EXAMPLE. The purpose of the restraint of trade is to give the purchases time to establish a relationship with the customers etc… and so the purchaser needs to be given time to protect that good will.

Common considerations include with regard to reasonableness – what is reasonable:

a) Scope of the restraint in terms of the geographical area covered by the restraint.
b) Acts or Activities covered by the restraint. What the covenantor is restrained from doing and whether the convenantor must refrain from doing the acts referred to, for the covenantee to be adequately protected.
c) Duration must be taken into account. The longer the restraint the less likely it is that the restraint will be held to be reasonable.

Two further points about duration may be noted:

1) It is sometimes possible to lay down guidelines for parties to particular types of contracts.
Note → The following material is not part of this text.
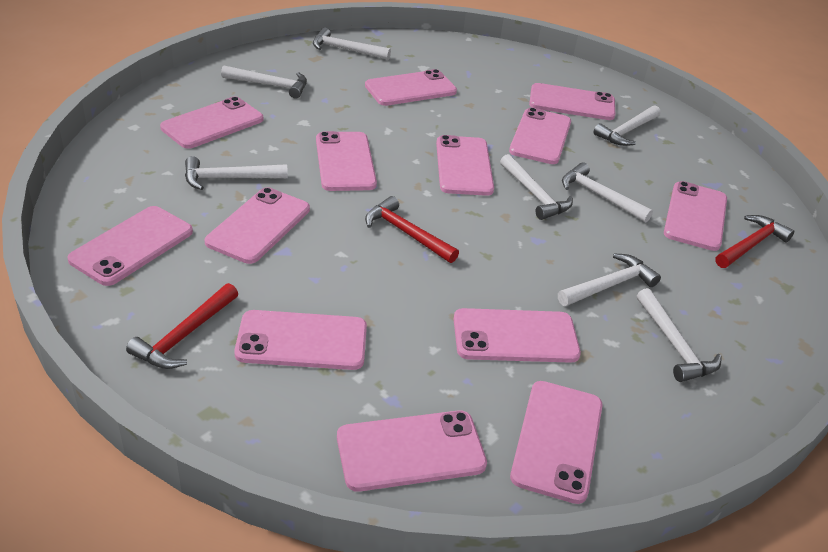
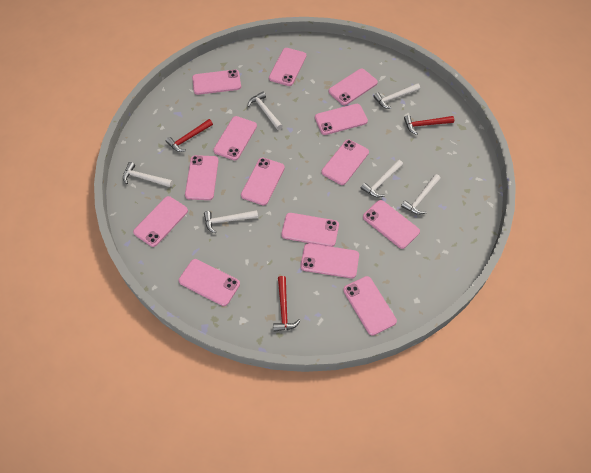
pink phone: 13 -> 14
white hammer: 8 -> 6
For example, in Esso Petroleum Co LTd v Harper’s Garage (Stourport) Ltd a period not exceeding 5 years to purchase their petroleum supplies from the one supplier, was said, as a general rule, not to be unreasonable.

2) Also, whether the restraint is to operate after the termination of the contract. Generally, a restraint is more likely yo be regarded as reasonable, where it operates for no longer than the duration of the contract.

d) Benefit derived by the parties.  When reasonableness is an issue, the court will place emphasis on the benefit derived by the parties from the contract.

Thus, the benefit to be taken into account are, as Walsh J said in, Amoco Australia v Rocca Bros “not limited” to what the covenantor “receives in money or other Property”. The effect of having regard to benefits obtained under the contract is to make the “quantum” and perhaps even the “adequacy” of the consideration received by the covenantor relevant to the issue of reasonableness.

e) Bargaining position of the parties. The courts are willing to show more latitude if there is a relatively equal bargaining position between them.

There are some markets and industries where restraints are so well established and widely practised that acceptance of some restraints is in effect part of the price of entry into the industry or market. This is seen in

Amoco Australia v Rocca Bros,

“Amoco and rocca negotiated on an equal footing – rocca was not under pressure to agree to amoco’s suggestions. It was in rocca’s interests to enter into an agreement with some oil company ensuring supplies for the service station. An arrangement effected by means of a lease and an underlease is not an uncommon way for an oil company to obtain a tie over a service station and, generally speaking, the terms of the underlease were not unusual.”